Existe um conjunto de monumentos religiosos nos concelhos de Alcochete e Montijo, edificadas em meados do século XVI, que evidenciam características estéticas pautadas por um padrão semelhante, ao estilo tardo-renascentista erudito, que tem os seus mais directos antecedentes nas soluções italianizantes que melhor singularizam a nossa produção arquitectónica quinhentista. 
Com efeito, a Ermida de Santo António da Ussa, as Misericórdias  de Alcochete e Montijo, a Capela de Nossa Senhora da Vida, em Alcochete, e principalmente a Capela da Nossa Senhora da Vida partilham várias características deste estilo, que de forma directa ou indirecta as relacionam com o mesmo mestre, o enigmático Fernão Fidalgo, um arquitecto pouco conhecido, a quem se tem vindo a atribuir estas construções religiosas, que no caso das Misericórdias, a autoria dos projectos já foi confirmada.

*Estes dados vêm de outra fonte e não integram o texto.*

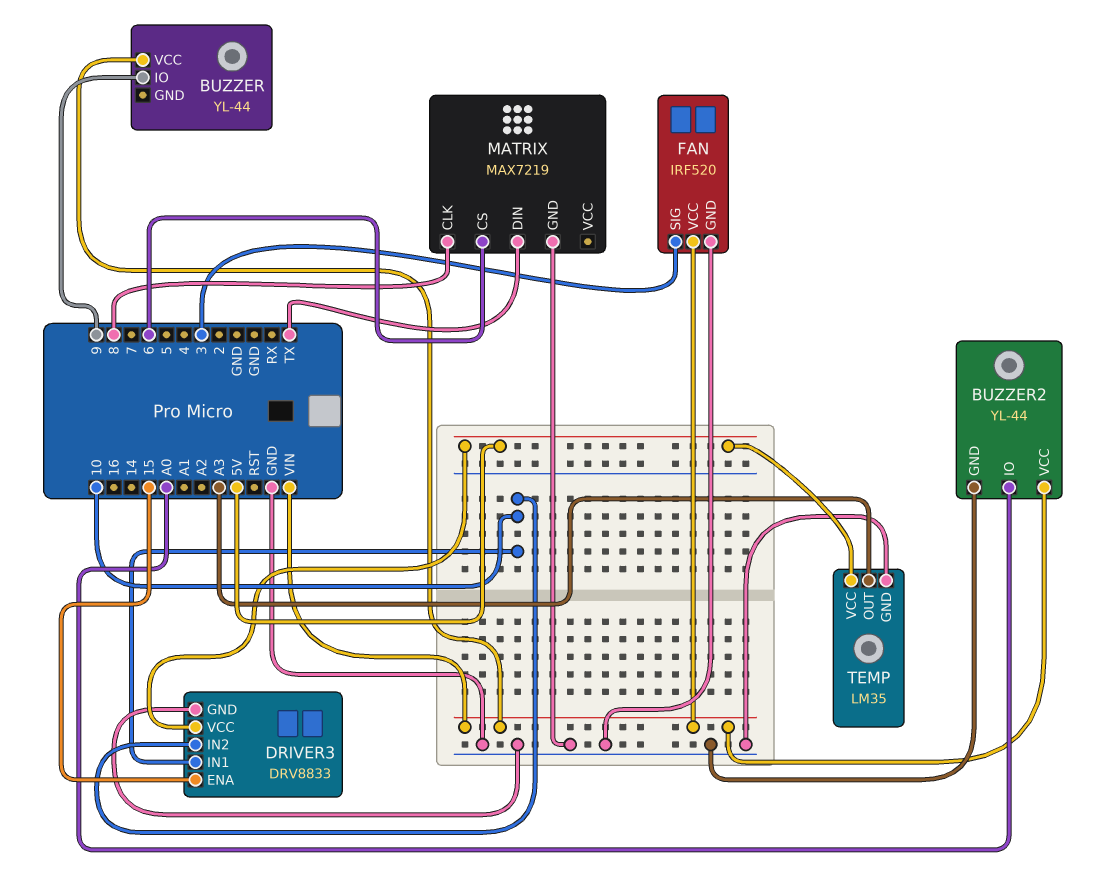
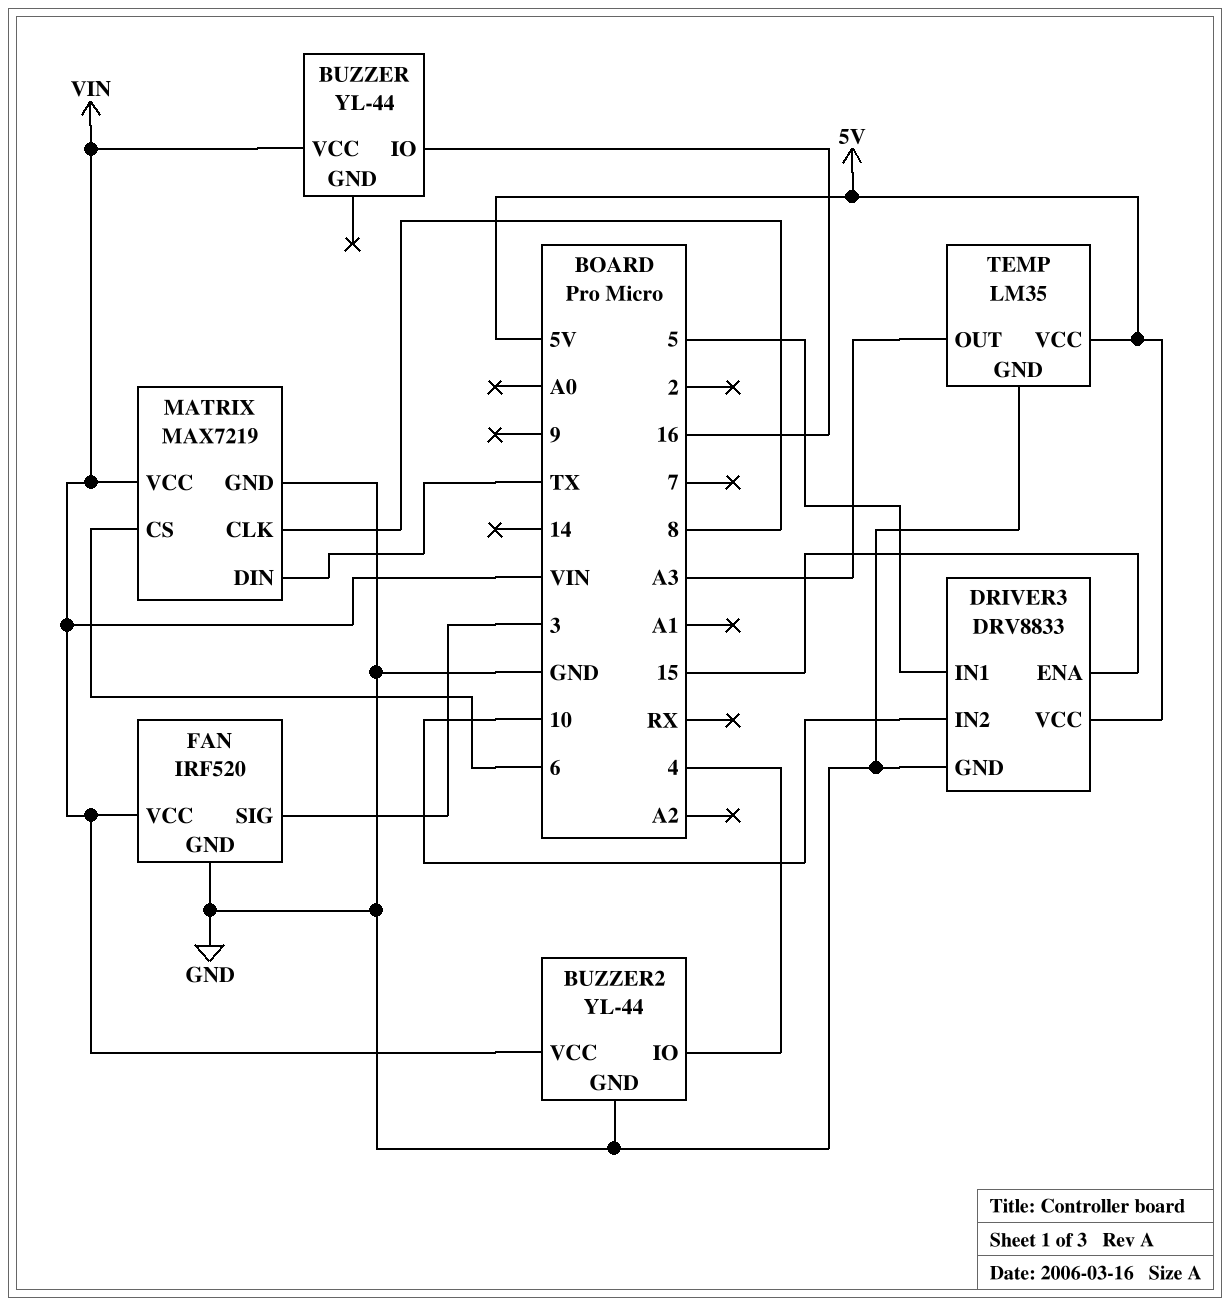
BUZZER pin IO: 9 -> 16
BUZZER2 pin IO: A0 -> 4
DRIVER3 pin IN1: 10 -> 5
MATRIX pin VCC: none -> VIN

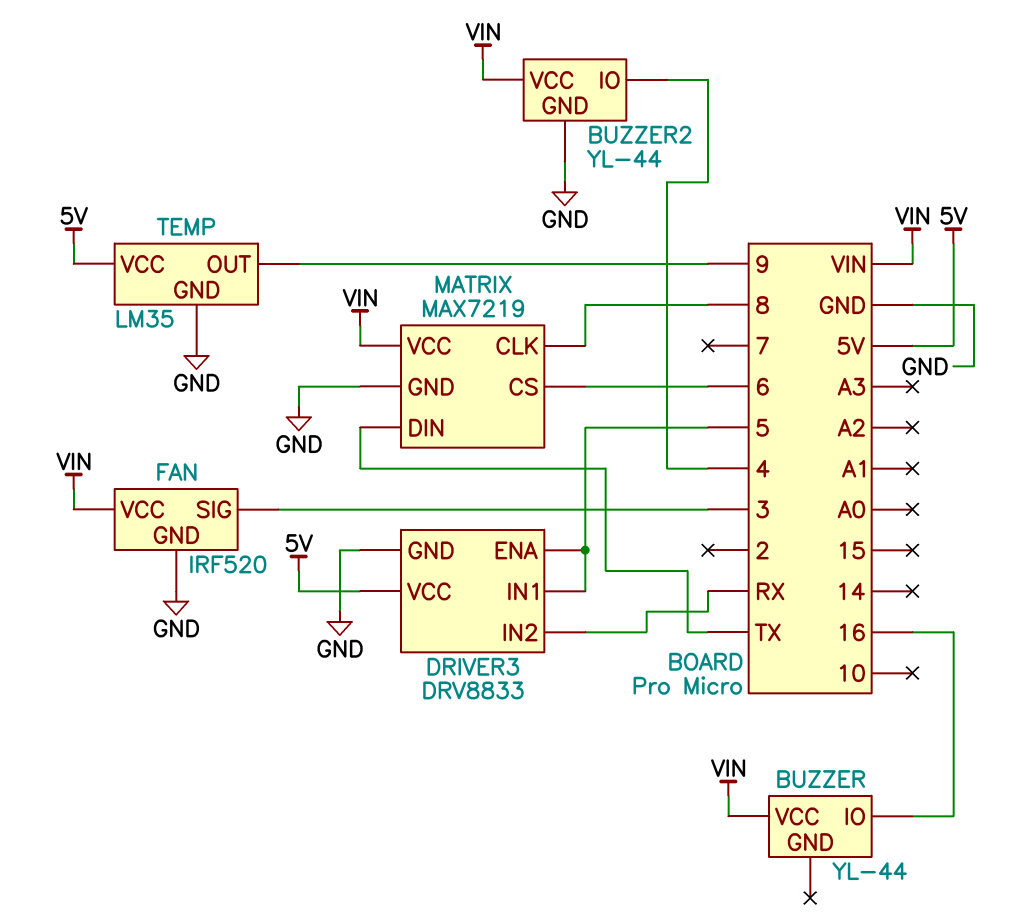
DRIVER3 pin ENA: 15 -> 5
DRIVER3 pin IN2: 10 -> RX
TEMP pin OUT: A3 -> 9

Infelizmente a ermida encontra-se bastante degradada, depois da merecida classificação de Interesse Histórico e Artístico, merecia um restauro e, se o proprietário assim o entendesse, integração nos roteiros turísticos. É uma obra invulgar e merece mais atenção. Ainda assim é de realça que a Herdade da barroca d'Alva promove esporadicamente algumas actividades de lazer em parceria com a Câmara Municipal de Alcochete.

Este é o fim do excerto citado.